I was in complete denial. I couldn't even look at my legs. My husband and sister would have to do all of my wound care. As they worked on my legs, I would lay there and cry. I was finally prescribed antidepressants, which seemed to help a little. At least I didn't cry 24 hours a day, and I didn't feel quite so hopeless.

On Christmas Eve, my husband noticed the retention sutures beginning to pull through my skin, and the wound edges turning black. I refused to go to the hospital. I had already been to hell and back, and didn't want to spend Christmas in a hospital bed. The day after Christmas, I agreed to go to the emergency room, and sure enough, they admitted me. They had to do another surgery to remove more of the dead tissue. I spent the next 6 days in the hospital. They put me in a shower, and wanted me to clean the wound with a water pick. This was the first time I actually looked at my own legs. I remember sitting in the shower crying and vomiting as I attempted to clean them.

The biopsy results came back with the diagnosis "gangrene." This came as no surprise to anyone but me. I had always thought of gangrene as something that happened in wars....or from diabetes. I was in complete shock. I was sure people died from this, or lost their limbs. It was then the doctor informed me that if this condition wasn't kept under control, there was an 80% chance I could die.

The wounds still wouldn't stay closed, so it was the decision of the surgeon, to open it up, and let it heal from the inside out. This process would be very slow, and would leave me with very large scars. He would then refer me to a plastic surgeon for reconstructive surgery. 

The healing process took roughly 6 months. And what I mean by that is the closure of the open wounds. Three years post surgery; I still have chronic edema, pain due to nerves trapped in the scar tissue and loss of feeling (topically) from my stomach to my knees.
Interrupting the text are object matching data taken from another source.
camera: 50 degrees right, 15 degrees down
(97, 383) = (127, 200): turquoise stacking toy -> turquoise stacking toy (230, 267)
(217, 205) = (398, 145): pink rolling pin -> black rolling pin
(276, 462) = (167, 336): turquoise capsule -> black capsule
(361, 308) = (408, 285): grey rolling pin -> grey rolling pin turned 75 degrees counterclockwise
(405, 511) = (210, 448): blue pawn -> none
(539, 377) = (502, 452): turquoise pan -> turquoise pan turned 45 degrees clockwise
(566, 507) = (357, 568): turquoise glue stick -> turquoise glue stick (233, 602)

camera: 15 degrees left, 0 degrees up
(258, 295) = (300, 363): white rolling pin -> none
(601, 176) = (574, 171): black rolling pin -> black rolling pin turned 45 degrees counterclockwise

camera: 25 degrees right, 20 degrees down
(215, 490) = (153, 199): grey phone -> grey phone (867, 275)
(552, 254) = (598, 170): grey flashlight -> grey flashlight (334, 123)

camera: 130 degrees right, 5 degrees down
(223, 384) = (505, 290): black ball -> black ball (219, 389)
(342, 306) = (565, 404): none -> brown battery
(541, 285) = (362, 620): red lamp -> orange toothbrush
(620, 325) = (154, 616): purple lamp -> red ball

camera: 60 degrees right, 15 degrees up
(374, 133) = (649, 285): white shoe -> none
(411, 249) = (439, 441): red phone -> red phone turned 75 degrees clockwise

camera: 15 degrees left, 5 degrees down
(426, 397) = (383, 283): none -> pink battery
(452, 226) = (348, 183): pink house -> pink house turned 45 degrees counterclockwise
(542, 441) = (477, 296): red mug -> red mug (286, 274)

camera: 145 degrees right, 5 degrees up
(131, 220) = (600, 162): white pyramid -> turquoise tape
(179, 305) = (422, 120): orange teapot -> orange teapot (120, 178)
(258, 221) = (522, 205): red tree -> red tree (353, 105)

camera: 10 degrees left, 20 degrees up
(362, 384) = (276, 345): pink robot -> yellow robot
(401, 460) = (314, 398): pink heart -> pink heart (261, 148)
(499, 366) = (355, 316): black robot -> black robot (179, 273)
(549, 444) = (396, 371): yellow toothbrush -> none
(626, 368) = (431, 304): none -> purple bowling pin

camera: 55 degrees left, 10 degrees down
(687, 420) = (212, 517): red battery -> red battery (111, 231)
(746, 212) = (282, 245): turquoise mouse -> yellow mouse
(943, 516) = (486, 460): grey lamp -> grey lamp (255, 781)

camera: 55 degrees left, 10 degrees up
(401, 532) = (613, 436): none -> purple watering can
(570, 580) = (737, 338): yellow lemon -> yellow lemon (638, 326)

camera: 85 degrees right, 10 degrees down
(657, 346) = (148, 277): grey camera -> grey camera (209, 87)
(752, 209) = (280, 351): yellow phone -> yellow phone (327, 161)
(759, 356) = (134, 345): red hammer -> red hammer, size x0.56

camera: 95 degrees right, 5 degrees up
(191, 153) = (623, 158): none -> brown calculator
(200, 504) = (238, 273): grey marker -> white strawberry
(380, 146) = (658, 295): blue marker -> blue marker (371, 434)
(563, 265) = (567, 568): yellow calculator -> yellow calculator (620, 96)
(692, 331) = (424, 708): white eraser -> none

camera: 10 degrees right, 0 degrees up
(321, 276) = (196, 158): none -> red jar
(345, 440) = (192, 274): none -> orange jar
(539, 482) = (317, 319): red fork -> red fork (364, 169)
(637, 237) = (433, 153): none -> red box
The scars are very disfiguring, and my legs are very deformed. Even as I write this, it is extremely difficult. It still brings me to tears, even though it is getting easier to deal with. But I have to find the good in it...the reason why this happened to me. Because if I don't, I think I'll go insane. What I've discovered about myself so far, is that I'm a lot stronger than I ever thought I could be. That I have the ability to make changes, and to speak out and inform an otherwise uninformed public.

When people hear my story, they think it's horrible, but it was a fluke, and it would never happen to them. I wish that were true. In the state California alone, those having unfavorable results (unhappy with looks, disfigurement, and death) are higher than those with favorable results. Not great odds.

If you do decide that this is a procedure you can't live without, do your   homework!  Make sure you select a Board Certified Plastic Surgeon. Don't base your decision on price.  ASK QUESTIONS.  This is a very important decision, and shouldn't be taken lightly, no matter how easy they make it sound. 


Unfortunately, I’ve gained all my weight back, and I’m pretty much at square one.  I am definitely not proud of that, and could make many excuses for it and would probably be justified; however, I take full responsibility.  I try not to kick myself in the rear for not loving myself enough in the first place, and making what turned out to be a very crazy decision.  The weight issue is a constant battle, but one I will eventually win.  I have to.  I want my life back.   Do you realize when you are this obese, almost every decision or thought is based on your weight?  I am tired of living like this, and it’s time to take control! I'll keep you posted on the progress!  

I have also been blessed to have worked with Senator Figueroa's office. Senator Figueroa authored three bills pertaining to cosmetic surgery. I was honored to be able to testify before the California Assembly Health Committee in support of these three bills. Unfortunately, the Governor didn't sign the bill relating to education and training, but two out of three isn’t bad.